The style adopted by John Boulting is that of a chronicle; a leisurely, slow paced, sober view of events, with occasional ventures into near burlesque, as in the photo-graphing of a Victorian wedding group and the rehearsals of a choral society. The film, as befits the occasion, is excellently photographed (by Jack Cardiff) and handsomely mounted. The presence of sixty stars has fortunately not resulted in the building up of small parts to more than their natural size. Laurence Olivier makes the most of the film's best acting opportunity as the alarmed policeman.

Some Trivia.
It's the film that inspired Martin Scorsese.
One of the extras in this movie is a teenage Ronnie Kray (later the infamous London gangster).
Ronald Neame in his memoirs wrote that Alec Guinness was only actor to refuse a role in this.

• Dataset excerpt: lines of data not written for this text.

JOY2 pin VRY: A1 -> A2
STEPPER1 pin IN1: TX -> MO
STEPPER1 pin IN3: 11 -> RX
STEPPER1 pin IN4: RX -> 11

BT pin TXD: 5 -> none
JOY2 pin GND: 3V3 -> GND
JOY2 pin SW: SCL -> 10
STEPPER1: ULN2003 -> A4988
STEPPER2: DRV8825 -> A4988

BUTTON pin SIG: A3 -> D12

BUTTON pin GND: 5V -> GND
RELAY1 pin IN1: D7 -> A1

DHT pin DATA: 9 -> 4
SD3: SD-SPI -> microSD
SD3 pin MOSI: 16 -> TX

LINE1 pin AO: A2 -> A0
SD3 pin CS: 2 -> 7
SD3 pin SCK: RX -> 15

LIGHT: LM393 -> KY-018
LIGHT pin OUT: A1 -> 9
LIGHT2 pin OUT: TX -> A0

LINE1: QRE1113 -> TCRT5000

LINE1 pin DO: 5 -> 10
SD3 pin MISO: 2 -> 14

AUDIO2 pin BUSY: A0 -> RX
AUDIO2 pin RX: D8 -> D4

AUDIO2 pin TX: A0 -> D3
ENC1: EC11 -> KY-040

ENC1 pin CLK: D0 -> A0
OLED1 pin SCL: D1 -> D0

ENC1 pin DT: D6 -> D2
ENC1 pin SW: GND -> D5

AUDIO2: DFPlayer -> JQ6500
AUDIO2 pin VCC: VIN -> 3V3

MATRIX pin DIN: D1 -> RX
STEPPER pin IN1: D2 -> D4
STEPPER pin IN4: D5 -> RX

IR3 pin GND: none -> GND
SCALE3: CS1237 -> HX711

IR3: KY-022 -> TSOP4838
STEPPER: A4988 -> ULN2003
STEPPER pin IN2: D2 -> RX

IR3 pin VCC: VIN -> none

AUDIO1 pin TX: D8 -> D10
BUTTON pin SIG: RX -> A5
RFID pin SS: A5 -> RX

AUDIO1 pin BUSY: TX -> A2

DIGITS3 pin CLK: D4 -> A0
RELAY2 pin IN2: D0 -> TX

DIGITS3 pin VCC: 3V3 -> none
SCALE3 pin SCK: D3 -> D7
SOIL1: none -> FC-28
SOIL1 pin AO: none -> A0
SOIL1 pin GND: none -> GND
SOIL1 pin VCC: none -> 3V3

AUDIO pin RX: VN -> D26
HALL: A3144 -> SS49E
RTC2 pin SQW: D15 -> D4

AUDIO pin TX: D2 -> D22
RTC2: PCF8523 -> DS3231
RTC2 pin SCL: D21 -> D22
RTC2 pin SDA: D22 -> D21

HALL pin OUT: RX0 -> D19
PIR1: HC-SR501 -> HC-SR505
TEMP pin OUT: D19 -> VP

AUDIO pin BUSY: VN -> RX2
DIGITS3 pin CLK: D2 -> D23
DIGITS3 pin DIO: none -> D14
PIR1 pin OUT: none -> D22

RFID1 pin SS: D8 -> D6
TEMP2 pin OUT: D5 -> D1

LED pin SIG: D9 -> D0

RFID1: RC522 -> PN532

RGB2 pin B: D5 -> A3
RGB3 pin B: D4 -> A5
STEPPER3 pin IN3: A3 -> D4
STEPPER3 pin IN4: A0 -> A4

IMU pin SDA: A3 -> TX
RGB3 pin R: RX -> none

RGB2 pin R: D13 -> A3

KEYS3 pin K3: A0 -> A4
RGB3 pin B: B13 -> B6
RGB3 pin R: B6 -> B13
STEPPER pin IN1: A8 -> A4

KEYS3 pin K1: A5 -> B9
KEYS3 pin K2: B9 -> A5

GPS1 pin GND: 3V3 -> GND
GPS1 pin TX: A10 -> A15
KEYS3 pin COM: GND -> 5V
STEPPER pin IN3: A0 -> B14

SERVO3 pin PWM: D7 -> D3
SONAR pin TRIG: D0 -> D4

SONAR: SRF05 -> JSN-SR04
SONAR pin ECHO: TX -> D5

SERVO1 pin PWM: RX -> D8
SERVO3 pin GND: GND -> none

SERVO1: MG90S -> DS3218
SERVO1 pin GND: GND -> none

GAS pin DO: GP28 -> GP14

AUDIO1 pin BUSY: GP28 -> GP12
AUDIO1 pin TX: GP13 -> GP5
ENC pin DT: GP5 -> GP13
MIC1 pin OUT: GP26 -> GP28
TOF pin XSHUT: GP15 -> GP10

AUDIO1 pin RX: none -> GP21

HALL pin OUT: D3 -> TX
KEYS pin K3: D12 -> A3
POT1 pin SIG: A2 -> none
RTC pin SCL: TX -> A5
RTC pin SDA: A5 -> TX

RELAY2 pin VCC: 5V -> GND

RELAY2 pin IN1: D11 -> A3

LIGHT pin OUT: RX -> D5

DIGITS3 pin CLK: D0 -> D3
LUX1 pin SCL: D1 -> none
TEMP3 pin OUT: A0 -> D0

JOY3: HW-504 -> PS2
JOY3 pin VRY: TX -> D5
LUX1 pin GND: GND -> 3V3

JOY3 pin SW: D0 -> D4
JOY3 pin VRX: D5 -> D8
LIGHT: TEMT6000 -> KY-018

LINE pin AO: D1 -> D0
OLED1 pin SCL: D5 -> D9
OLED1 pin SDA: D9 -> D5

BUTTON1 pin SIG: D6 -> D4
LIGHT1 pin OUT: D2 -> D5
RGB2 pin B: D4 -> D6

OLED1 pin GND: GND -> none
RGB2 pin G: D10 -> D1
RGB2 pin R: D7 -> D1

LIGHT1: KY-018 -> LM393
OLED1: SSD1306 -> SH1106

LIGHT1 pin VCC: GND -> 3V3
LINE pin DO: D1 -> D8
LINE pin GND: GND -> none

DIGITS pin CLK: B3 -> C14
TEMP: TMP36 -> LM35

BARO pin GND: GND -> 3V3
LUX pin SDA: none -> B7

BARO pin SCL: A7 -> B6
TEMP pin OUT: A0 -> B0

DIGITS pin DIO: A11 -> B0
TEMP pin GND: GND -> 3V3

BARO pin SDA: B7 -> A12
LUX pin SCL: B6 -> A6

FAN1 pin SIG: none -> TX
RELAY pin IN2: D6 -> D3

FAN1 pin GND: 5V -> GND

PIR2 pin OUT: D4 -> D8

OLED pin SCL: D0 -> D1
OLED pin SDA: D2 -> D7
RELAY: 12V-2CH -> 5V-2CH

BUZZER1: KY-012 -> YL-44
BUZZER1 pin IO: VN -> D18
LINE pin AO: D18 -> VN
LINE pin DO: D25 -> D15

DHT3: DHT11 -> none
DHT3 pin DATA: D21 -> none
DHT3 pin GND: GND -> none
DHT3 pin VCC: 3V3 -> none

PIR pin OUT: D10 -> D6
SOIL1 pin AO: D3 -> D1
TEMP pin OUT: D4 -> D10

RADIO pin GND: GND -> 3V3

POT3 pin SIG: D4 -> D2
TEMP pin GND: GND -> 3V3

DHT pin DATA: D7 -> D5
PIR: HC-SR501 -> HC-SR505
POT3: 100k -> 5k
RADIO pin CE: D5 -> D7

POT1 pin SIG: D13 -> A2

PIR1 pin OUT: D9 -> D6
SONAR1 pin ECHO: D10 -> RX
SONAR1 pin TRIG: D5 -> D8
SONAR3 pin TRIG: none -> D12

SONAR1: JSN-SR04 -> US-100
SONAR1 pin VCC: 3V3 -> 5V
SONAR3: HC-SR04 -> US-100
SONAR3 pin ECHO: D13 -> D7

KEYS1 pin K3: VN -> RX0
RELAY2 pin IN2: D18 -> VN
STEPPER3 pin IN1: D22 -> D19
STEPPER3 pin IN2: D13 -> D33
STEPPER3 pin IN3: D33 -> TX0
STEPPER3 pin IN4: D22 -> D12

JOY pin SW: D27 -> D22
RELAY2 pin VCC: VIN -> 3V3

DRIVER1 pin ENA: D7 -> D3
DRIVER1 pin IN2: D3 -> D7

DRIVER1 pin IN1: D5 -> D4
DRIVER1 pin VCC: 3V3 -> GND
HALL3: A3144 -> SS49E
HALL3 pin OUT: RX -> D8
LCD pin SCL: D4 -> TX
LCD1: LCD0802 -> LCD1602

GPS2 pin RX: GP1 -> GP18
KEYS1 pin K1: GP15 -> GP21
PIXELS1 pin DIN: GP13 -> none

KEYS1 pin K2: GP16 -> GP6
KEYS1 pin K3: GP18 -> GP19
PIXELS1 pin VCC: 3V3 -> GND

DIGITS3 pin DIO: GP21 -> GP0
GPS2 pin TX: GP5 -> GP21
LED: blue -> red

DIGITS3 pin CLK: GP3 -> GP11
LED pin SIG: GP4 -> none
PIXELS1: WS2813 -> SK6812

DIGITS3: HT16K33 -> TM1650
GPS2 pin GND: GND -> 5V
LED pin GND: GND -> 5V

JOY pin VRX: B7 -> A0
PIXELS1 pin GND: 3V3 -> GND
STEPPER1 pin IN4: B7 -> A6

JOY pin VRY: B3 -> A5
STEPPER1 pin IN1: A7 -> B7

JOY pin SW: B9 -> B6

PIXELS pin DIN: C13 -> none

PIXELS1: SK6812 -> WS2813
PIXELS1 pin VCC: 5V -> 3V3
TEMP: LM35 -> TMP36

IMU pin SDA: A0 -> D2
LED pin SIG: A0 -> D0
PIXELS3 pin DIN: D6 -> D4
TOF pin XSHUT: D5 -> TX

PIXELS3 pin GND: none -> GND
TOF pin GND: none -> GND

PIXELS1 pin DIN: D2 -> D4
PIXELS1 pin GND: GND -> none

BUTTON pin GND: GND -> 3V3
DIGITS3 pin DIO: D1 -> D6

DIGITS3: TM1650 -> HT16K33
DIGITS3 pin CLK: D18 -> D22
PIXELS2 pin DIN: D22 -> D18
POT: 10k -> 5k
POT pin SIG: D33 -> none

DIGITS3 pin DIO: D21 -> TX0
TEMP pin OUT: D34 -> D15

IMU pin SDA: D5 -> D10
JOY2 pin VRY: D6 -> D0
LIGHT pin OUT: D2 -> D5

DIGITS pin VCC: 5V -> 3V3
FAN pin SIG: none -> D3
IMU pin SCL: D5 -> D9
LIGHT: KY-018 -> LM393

The Magic Box was the English film industry's contribution to the 1951 Festival of Britain. Its all-star cast generously forsook their usual salaries for the privilege of paying tribute to that unsung pioneer of cinema, William Friese-Greene, here played by Robert Donat. Adapted by Eric Ambler from the controversial biography by Ray Allister, Magic Box contends that Friese-Greene was the true father of motion pictures, and not such upstarts as W. K. L. Dickson and Thomas Edison. Told in flashback, the film details Friese-Greene's tireless experiments with the "moving image," leading inexorably to a series of failures and disappoints, as others hog the credit for the protagonist's discoveries. The huge cast includes such British film luminaries as Joyce Grenfell, Miles Malleson, Michael Redgrave, Eric Portman, Emlyn Williams, Richard Attenborough, Peter Ustinov, Cecil Parker, Kay Walsh, and, best of all, Laurence Olivier as the confused bobby who witnesses Friese-Greene's first motion picture demonstration.